English rule in Ireland spanned several centuries and involved British control of parts, or entirety, of the island of Ireland. British involvement in Ireland began with the English invasion of Ireland in 1169. Most of Ireland gained independence from the United Kingdom following the Anglo-Irish War in the early 20th century. Initially formed as a Dominion called the Irish Free State in 1922, the Republic of Ireland became a fully independent nation state following the passage of the Republic of Ireland Act in 1949. Northern Ireland remains part of the United Kingdom as a constituent country.

Middle Ages

From the late 12th century, the Anglo-Norman invasion of Ireland resulted in Anglo-Norman control of much of Ireland, over which the kings of England then claimed sovereignty. By the late Late Middle Ages, Anglo-Norman control was limited to an area around Dublin known as the Pale.
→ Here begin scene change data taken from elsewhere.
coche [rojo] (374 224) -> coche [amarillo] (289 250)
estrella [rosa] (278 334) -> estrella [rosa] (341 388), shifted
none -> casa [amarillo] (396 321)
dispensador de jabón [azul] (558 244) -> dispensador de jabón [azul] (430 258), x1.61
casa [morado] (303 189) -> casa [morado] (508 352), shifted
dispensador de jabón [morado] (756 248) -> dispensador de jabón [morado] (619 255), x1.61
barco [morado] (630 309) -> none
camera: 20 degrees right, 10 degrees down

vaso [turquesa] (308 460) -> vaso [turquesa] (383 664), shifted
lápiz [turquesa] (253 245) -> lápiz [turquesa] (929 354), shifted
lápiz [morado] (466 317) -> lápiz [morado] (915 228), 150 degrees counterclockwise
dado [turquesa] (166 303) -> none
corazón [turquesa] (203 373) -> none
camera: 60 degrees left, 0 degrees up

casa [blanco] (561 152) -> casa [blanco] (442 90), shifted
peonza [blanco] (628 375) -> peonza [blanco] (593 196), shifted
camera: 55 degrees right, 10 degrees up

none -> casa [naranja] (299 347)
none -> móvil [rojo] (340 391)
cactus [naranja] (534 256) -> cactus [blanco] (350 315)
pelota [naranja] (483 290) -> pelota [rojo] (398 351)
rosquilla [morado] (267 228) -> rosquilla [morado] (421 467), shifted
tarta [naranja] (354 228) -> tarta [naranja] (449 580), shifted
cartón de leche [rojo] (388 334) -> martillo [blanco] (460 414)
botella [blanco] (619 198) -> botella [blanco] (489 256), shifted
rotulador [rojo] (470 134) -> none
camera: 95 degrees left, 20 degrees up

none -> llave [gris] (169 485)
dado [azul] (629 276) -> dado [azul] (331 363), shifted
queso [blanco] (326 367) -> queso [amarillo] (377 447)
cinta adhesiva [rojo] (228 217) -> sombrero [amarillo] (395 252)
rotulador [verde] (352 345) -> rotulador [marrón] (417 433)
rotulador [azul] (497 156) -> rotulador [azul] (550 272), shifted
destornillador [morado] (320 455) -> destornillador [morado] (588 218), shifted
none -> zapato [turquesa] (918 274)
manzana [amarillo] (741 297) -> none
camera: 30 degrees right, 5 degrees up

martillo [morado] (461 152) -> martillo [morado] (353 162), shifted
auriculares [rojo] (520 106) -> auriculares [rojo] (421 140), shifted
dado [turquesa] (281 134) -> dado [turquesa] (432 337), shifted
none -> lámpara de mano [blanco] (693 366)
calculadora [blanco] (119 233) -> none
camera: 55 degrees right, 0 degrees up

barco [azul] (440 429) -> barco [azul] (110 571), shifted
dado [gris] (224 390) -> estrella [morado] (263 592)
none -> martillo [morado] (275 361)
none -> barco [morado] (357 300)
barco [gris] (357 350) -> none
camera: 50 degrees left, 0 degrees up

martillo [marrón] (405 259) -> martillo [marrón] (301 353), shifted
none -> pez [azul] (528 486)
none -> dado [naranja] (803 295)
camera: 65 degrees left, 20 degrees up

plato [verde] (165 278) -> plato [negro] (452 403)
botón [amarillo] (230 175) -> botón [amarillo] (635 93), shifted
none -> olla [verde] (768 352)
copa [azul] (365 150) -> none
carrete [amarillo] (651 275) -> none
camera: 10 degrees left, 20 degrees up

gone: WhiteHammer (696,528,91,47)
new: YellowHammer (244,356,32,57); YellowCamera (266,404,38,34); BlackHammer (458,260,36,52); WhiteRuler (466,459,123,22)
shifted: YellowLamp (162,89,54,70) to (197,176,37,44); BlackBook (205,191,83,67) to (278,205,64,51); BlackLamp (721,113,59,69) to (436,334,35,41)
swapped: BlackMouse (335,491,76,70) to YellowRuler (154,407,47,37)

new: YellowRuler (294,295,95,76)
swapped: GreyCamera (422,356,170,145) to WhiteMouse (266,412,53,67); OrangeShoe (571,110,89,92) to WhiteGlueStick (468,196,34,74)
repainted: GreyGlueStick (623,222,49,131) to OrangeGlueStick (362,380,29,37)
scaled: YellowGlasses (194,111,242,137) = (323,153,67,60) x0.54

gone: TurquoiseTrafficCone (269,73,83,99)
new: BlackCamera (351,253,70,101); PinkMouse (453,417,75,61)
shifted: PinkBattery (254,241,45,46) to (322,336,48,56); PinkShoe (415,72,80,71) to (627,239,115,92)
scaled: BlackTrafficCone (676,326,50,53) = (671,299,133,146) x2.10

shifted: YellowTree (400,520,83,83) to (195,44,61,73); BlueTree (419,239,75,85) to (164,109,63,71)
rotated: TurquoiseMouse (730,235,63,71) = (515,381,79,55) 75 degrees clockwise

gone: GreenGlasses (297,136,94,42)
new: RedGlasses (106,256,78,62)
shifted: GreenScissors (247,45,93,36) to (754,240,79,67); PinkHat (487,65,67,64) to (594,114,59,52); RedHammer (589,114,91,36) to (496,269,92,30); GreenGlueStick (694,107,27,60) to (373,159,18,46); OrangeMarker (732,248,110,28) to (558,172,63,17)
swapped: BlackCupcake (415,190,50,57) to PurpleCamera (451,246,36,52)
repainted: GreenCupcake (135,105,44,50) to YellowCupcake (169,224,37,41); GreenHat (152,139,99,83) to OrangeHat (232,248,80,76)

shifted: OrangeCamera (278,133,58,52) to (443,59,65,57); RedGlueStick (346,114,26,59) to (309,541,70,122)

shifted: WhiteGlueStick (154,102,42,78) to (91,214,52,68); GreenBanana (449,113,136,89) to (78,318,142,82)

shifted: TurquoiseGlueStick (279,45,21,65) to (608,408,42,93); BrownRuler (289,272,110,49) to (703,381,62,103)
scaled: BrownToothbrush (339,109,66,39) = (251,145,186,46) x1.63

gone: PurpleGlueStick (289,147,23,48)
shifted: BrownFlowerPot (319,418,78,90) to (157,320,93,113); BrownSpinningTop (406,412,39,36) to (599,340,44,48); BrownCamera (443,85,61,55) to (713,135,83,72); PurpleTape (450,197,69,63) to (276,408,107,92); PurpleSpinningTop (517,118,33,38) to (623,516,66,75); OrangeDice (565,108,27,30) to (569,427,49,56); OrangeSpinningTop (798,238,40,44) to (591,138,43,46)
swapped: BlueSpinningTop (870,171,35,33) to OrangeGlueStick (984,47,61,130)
Enacted in 1494, Poynings law ensured that the Irish parliament could not meet without the approval of England's monarch and Privy Council. In 1541, English king Henry VIII changed Ireland's status from a lordship to a kingdom, and he was proclaimed King of Ireland.

Plantation and rebellion 

The Ulster Plantation began in the 16th century and involved the settling of English and Scottish Protestants in Ulster.

Coinciding largely with the Eleven Years' War, the Cromwellian conquest of Ireland was led by Oliver Cromwell between 1649 and 1651, resulting in the confiscation of land from many native landowners and regranting to Parliamentarian supporters.

Introduced in the 17th century, the Penal Laws outlawed the Catholic clergy and precluded Catholics in Ireland from owning or leasing land above a certain value, accessing higher education and certain professions, and gave primacy to the established church and the Church of Ireland. While these laws were later eased, including by the Treaty of Limerick which followed the Williamite War in Ireland (1688–1691), by 1778 Catholics still held only around 5% of land in Ireland.

18th and 19th centuries

The United Irishmen Rebellion of 1798 (which sought to end British rule in Ireland) failed, and the 1800 Act of Union merged the Kingdom of Ireland into a combined United Kingdom of Great Britain and Ireland.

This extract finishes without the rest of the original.